Retinal Image Synthesis
Anurag Anil Deshmukh
Medical imaging has been aiding diagnosis and treatment of diseases by creating visual representations of the interior of the human body. Experts hand-mark these images for abnormalities and diagnosis. Supplementing experts with these rich visualization has enabled detailed clinical analysis and rapid medical intervention. However, deep learning-based methods rely on abundantly large volumes of data for training. Procuring data for medical imaging applications is especially difficult because abnormal cases by definition are rare and the data, in general, requires experts for labelling. With Deep learning algorithms, data with high class imbalance or of insufficient variability leads to poor classification performance. Thus, alternate approaches like using generative modelling to artificially generate more data have been of interest.
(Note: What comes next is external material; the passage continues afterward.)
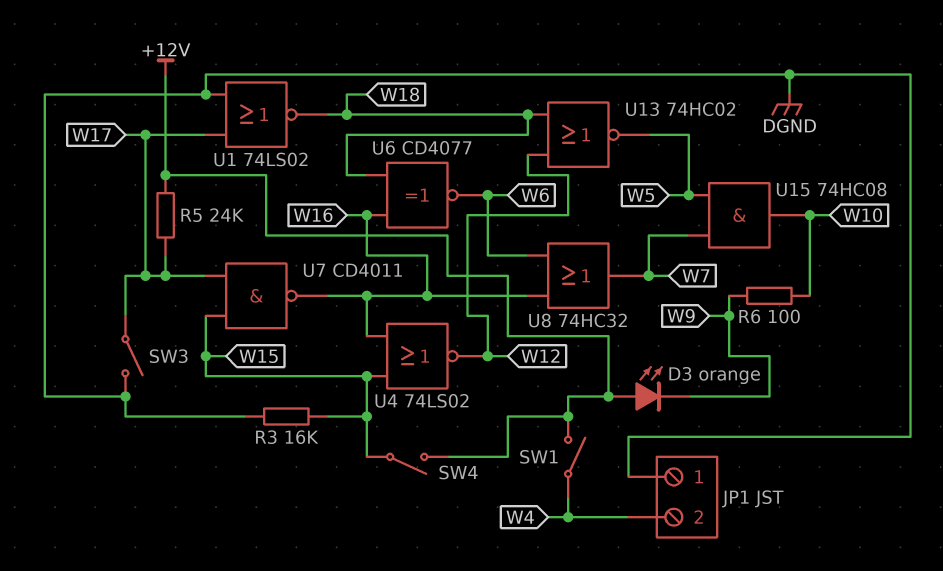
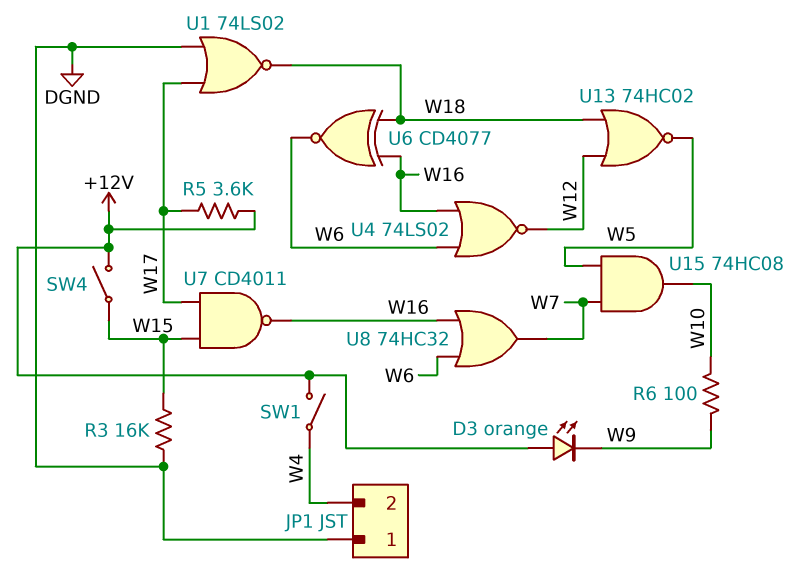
R5: 24k (+12V, W17) -> 3.6k (+12V, W17)
SW3: switch (DGND, W17) -> none
U4: NOR 74LS02 (in W15, in W16, out W12) -> NOR 74LS02 (in W6, in W16, out W12)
Most of these methods are GAN  based approaches. While they can be helpful with data imbalance they still require a lot of data to be able to generate realistic images. Additionally, a lot of these methods have been shown to work on natural images where the images are relatively noise-free and smaller artifacts aren’t as damaging. Thus, this thesis aims at providing synthesis methods which overcome the limitations of smaller datasets and noisy profile. We do this for two different modalities, Fundus imaging and Optical Coherence Tomography (OCT). Firstly, we present a fundus image synthesis method aimed at providing paired Optic Cup and Image data for Optic Cup (OC) Segmentation. The synthesis method works well on small datasets by minimising the information to be learnt by leveraging domain-specific knowledge and by providing most of the structural information to the network. We demonstrate this method’s advantages over a more direct synthesis method. We show how leveraging domain-specific knowledge can provide higher quality images and annotations. Inclusion of these generated images and their annotations in training of an OC segmentation model showed a significant improvement in performance, thus showing their reliability. Secondly, we present a novel unpaired image to image translation method which can introduce abnormality (Drusen) to OCT images while avoiding artifacts and preserving the noise profile. Comparison with other state-of-the-art images to image translation methods shows that our method is significantly better at preserving the noise profile and is better at generating morphologically accurate structures.